近年、製造業を中心に、対象物に2次元コードやRFIDタグを貼り付けて、原材料の調達から製造、輸送、販売に至る全体的なモノの流れを管理するトレーサビリティや入出荷管理、生産管理など個体レベルで情報を管理するニーズが広がってきている。
RFIDは、バーコードや2次元コードで実現できない大量のデータの書き換えが可能で、非接触で読み書きができるツールとして様々な分野での活用が検討されている。

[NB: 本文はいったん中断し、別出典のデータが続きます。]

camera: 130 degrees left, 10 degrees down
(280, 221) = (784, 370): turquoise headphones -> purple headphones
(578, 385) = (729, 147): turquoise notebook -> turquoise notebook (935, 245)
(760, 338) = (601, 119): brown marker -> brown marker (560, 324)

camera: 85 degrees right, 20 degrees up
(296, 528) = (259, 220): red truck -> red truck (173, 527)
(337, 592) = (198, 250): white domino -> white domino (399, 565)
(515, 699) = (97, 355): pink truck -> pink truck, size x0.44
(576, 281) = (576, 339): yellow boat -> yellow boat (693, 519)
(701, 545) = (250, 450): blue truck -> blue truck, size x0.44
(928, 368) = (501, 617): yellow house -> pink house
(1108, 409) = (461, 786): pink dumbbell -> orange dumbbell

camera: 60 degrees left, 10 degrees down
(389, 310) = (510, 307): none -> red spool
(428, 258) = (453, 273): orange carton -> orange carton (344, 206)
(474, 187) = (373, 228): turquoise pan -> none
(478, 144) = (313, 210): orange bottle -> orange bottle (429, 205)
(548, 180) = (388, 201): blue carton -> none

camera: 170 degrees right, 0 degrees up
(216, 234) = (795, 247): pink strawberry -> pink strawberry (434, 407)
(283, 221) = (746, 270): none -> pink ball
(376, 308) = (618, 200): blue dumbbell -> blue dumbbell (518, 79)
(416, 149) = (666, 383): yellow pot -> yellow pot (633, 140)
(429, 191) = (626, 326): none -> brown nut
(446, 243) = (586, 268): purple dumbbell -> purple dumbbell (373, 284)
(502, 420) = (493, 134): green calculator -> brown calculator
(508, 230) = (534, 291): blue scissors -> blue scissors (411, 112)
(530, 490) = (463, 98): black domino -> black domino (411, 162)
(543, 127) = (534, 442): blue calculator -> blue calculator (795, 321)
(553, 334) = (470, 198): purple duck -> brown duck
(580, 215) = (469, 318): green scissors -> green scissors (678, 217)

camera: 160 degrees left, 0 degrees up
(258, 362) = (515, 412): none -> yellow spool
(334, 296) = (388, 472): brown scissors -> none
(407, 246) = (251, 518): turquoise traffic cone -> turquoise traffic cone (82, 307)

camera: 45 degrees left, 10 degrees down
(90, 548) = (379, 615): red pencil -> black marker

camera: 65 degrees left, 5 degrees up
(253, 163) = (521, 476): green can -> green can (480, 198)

ここでは、生産現場における工程管理に着目し、RFIDの特徴を活用した実績管理について、東研が提供する工程管理システム事例を紹介する。
◆手作業の問題点
予定情報に対する実績を把握するための手段としては、一般的には作業日報を用意して作業員が直接記入して管理する方法がある。
日報をベースとした実績管理の基本は、全ての日報情報の集計をもとにしており、情報を集計しなければ進捗や作業工数の把握、作業効率の分析ができない。
しかし、日々の作業日報の記入は作業員にとっても負担が重く、一日の最後に一つひとつの作業を思い出して記入する仕方では正確な作業実績を把握することは現実的に困難である。
また、現場のリーダーや部門長にとっても日々提出される手作業の日報の集計は大変煩雑であり、加えて正確性の要求から、管理職自ら何度も現場に足を運び進捗を確認するなどの状況が発生している。
◆バーコードの問題点
他方のバーコードによる実績収集は、作業時間の開始や終了を示すバーコードを読み取って実績情報を日報に反映させて記入の手間を省くことができるので、リアルタイムに進捗や工数を把握することでより安易に管理が可能である。
しかし、より正確な実績情報を取るためにはバーコードの数を増やすなどするため読み取り間違えが発生し易くなるなどの問題や、バーコードが貼られている場所を探す時間、バーコードに狙いを定めて読み取る時間があらたに発生することも指摘されている。
作業進捗は、作業員が簡単に操作できてリアルタイムに実績情報が反映される仕組み、リーダーや部門長にとっては現場に足を運ぶことなく進捗を把握し、多様な作業指示に対して柔軟に対応することが求められている。
◆RFIDで手作業・バーコードの問題点解消
RFIDを作業指示書に活用すると、大容量の情報を収納できることから工程情報、作業情報を記録できる。さらに追加情報として、出来高や作業活動時間などの作業実績情報も記録が可能である。
このように作業指示書としてRFIDは多様な情報をもたらすことができるが、それだけでなく、作業終了後に情報記録を消去することにより、次の作業指示書として再利用も可能である。